The British Secretary of State addressed the Body on Monday and was questioned by Ó Caoláin on the failure of the British government to demilitarise in the Six Counties. The Cavan/Monaghan TD said that the British government document `Security - Return to Normality' published before Christmas ``only cursoriliy addresses demilitarisation, a critical focus issue which it neither adequately nor seriously pursued''.
On Tuesday, the Body debated a motion which ``calls on all parties to do everything in their power to secure the earliest re-establishment of the democratic institutions, in accordance with the overwhelmingly expressed decision in referenda in the island of Ireland North and South and the full implementation of all aspects of the Agreement''. A member of the British House of Lords, Lord Glentoran, put down an amendment which added the words ``including the decommissioning of all illegally held arms by all paramilitary groups''.

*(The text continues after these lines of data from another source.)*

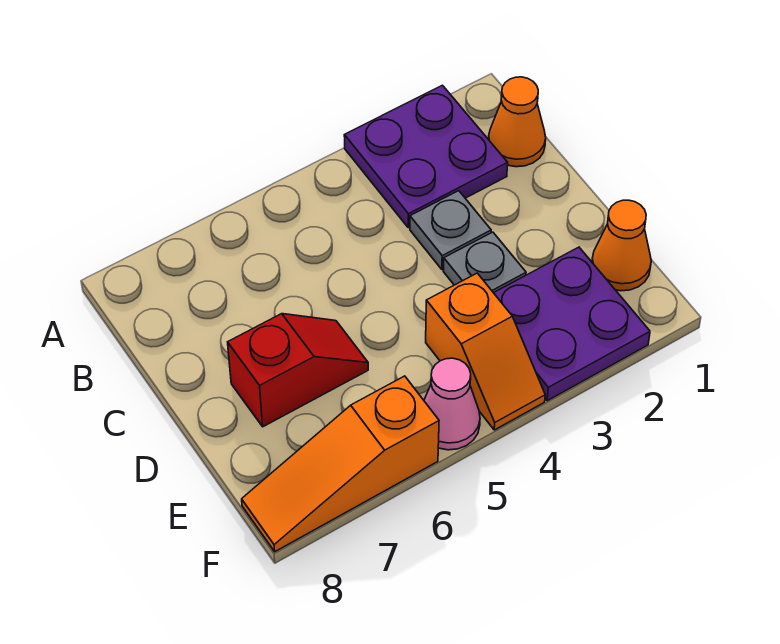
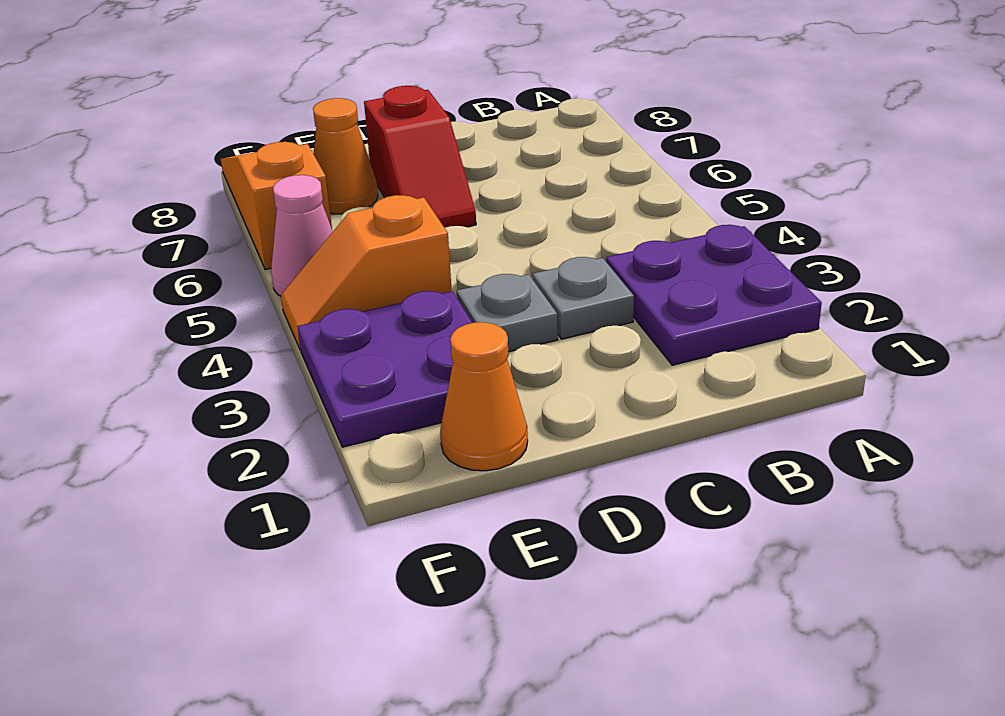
orange cone B1 level 1 -> orange cone E7 level 1

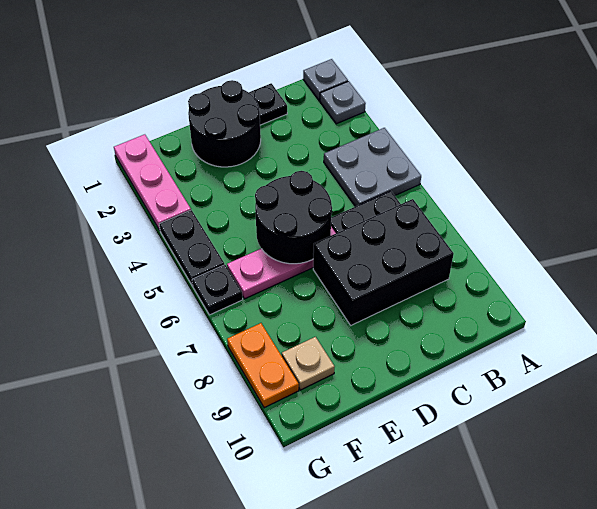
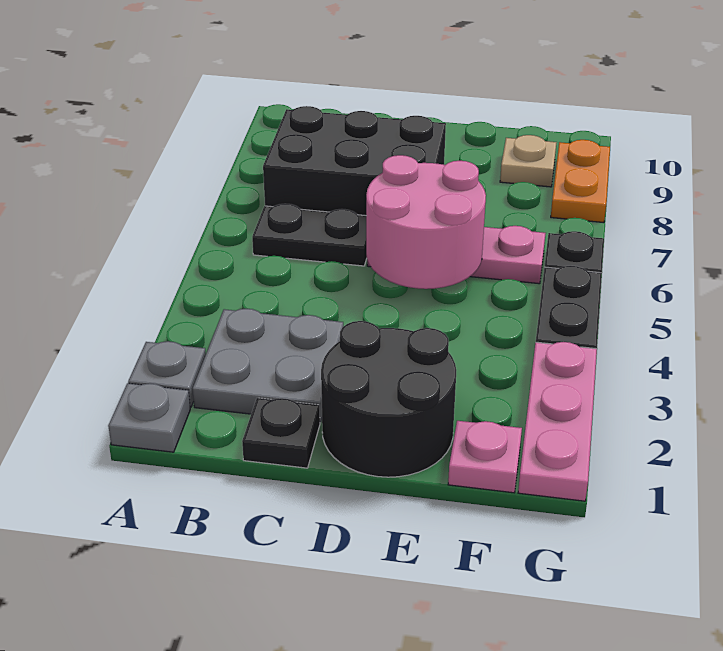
grey plate A4:B5 level 1 -> grey plate B2:C3 level 1
black round brick D5:E6 level 2 -> pink round brick D5:E6 level 2
none -> pink plate F1 level 1

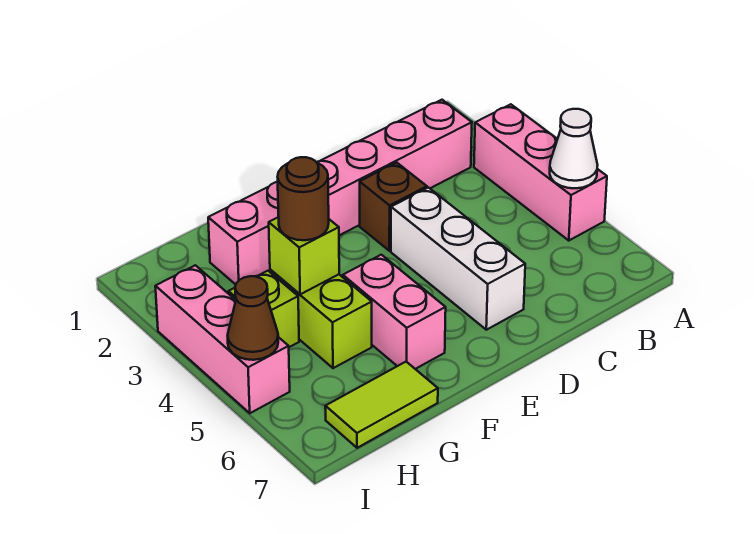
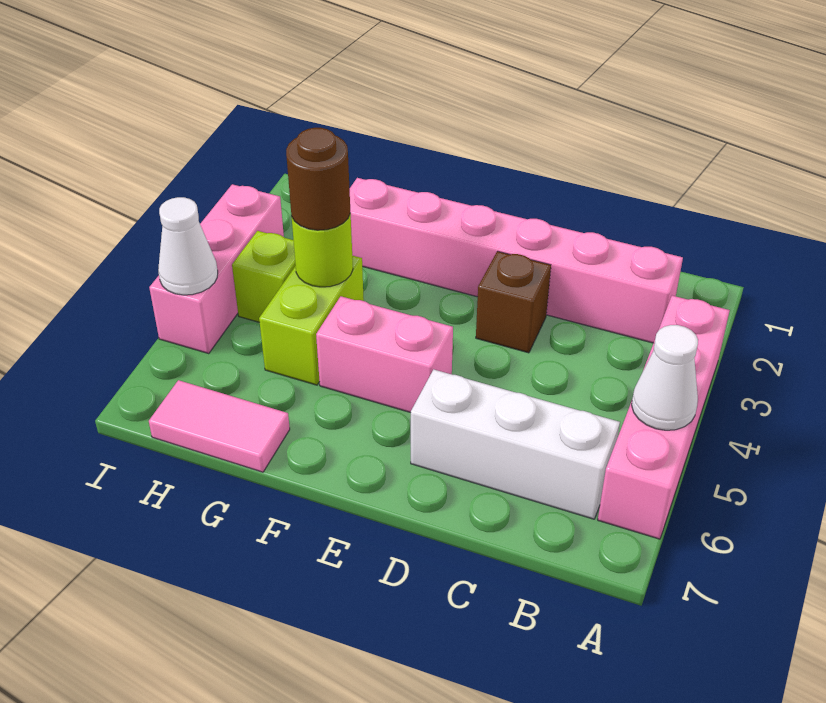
pink brick A3:A5 level 1 -> pink brick A3:A6 level 1
white brick D4:D6 level 1 -> white brick B6:D6 level 1
pink brick F5:F6 level 1 -> pink brick E5:F5 level 1
lime brick G4 level 2 -> lime round brick G4 level 2
lime tile G7:H7 level 1 -> pink tile G7:H7 level 1
brown cone I5 level 2 -> white cone I5 level 2

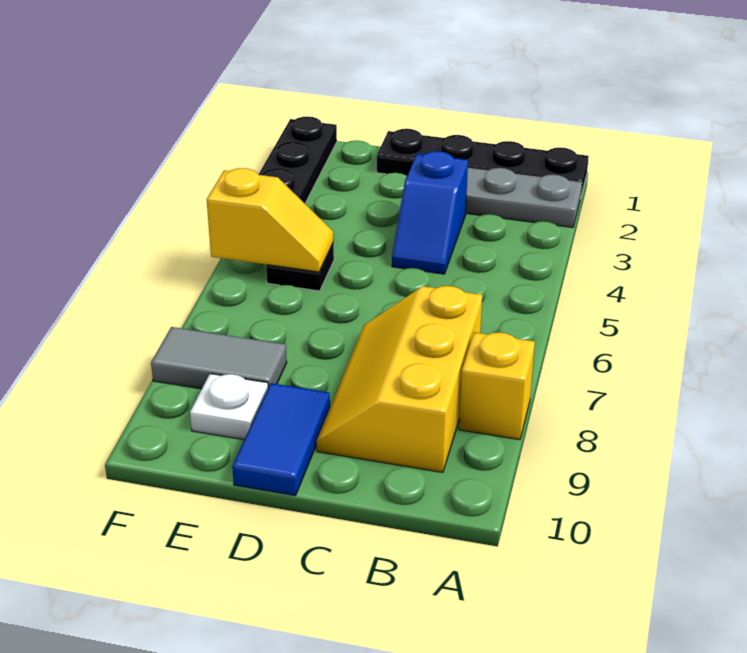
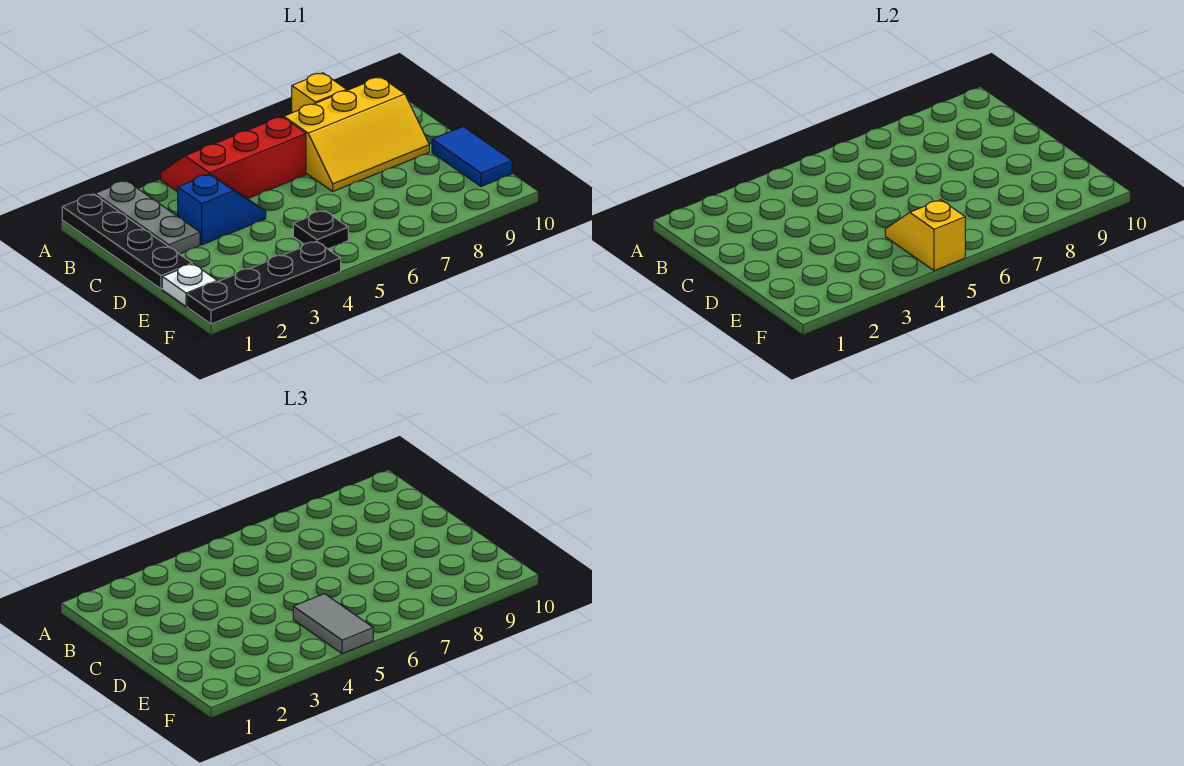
none -> red slope A4:B6 level 1 top B
blue tile D9:D10 level 1 -> blue tile D10:E10 level 1
grey tile E8:F8 level 1 -> grey tile E5:F5 level 3
white plate E9 level 1 -> white plate E1 level 1

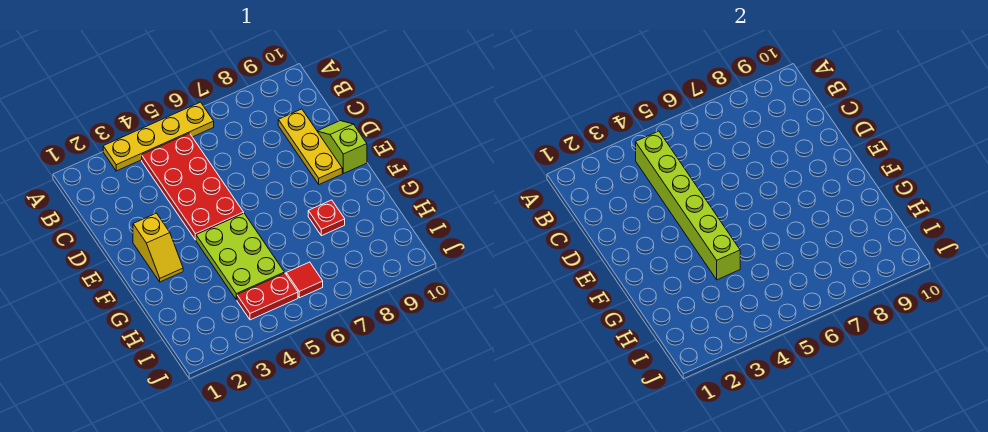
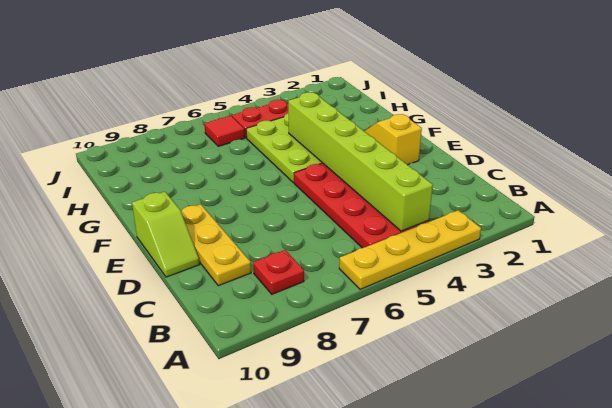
red plate G8 level 1 -> red plate B8 level 1

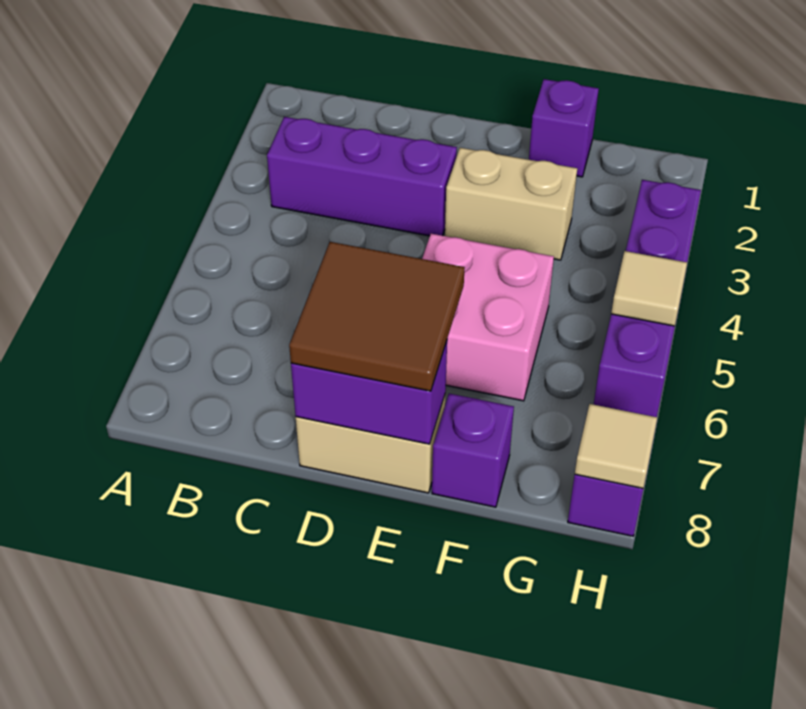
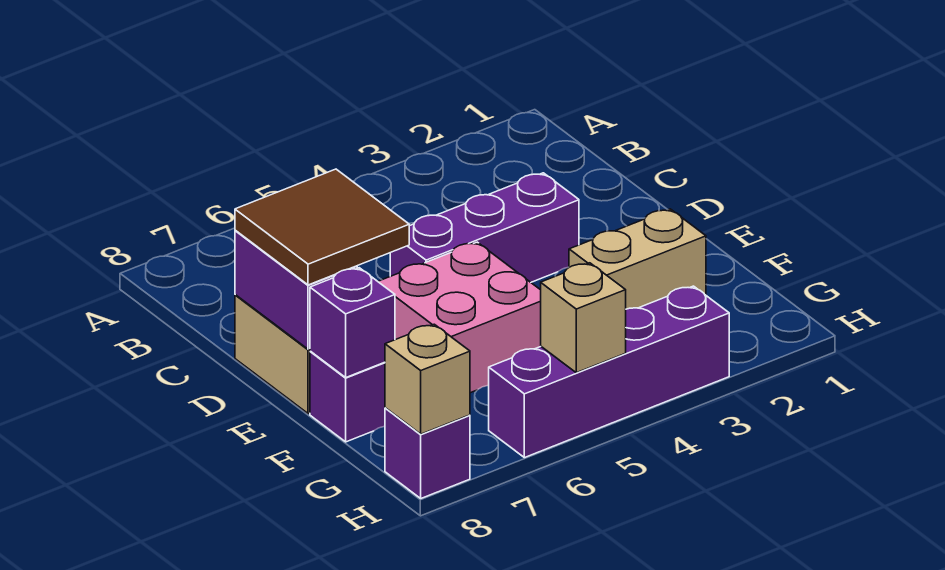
purple brick B3:D3 level 1 -> purple brick D3:D5 level 1
tan brick E3:F3 level 1 -> tan brick F2:F3 level 1
purple brick F1 level 1 -> purple brick F8 level 2
tan tile H5 level 2 -> tan brick H5 level 2
tan tile H8 level 2 -> tan brick H8 level 2

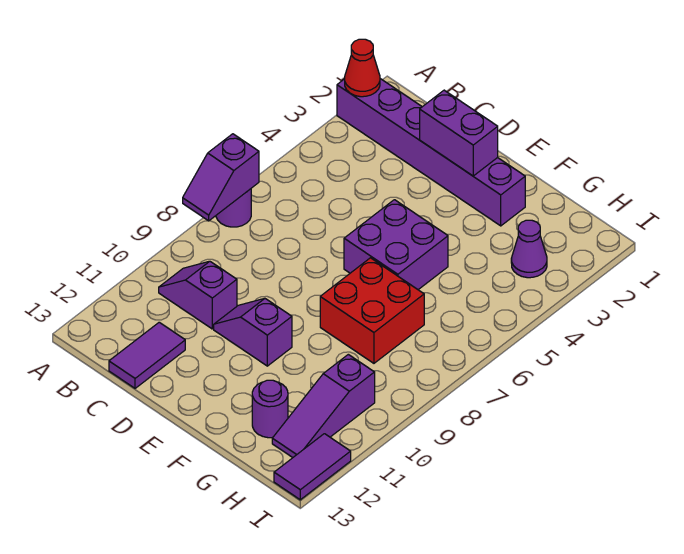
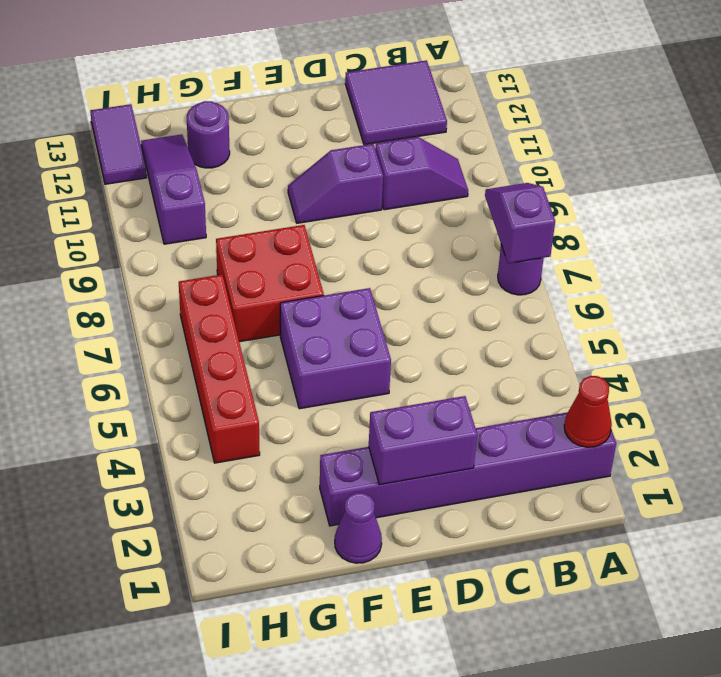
purple tile C12:C13 level 1 -> purple tile B12:C13 level 1
purple slope D10:E10 level 1 top E -> purple slope D10:E10 level 1 top D
purple cone H3 level 1 -> purple cone F1 level 1
none -> red brick H4:H7 level 1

Ó Caoláin spoke in support of the motion and against the amendment. He told members: ``I want to see the immediate reinstatement of the Executive and the associated implementation bodies promised in the Good Friday Agreement. Let it be noted by the members of this Body that we in Sinn Féin have repeatedly stretched the republican constituency during this period in order to reach accommodation with our political opponents. I have throughout my service on this body sought to demonstrate that commitment. I cannot accept the amendment because it highlights only one aspect of the Good Friday Agreement, tagged onto an original motion which correctly expresses the need for all aspects to be implemented.''
He said it was clear from the Ulster Unionist Council meeting at the weekend that their use of the arms issue was ``totally disingenuous''. ``Their real motivation is not decommissioning but opposition to the Agreement itself,'' he said. As it was obvious that the motion would not command the support of a majority of British and Irish members, Glentoran withdrew it.
At the conclusion of the meeting, Ó Caoláin clashed with former Tory Six-County minister Michael Mates, who was summing up on behalf of the British members. Mates launched into a diatribe in which he repeatedly referred to ``Sinn Féin/IRA''. Ó Caoláin called him to order during his speech, an interruption which the chair David Winnick said was ``unprecedented'' but adding that they understood the Sinn Féin member's objection.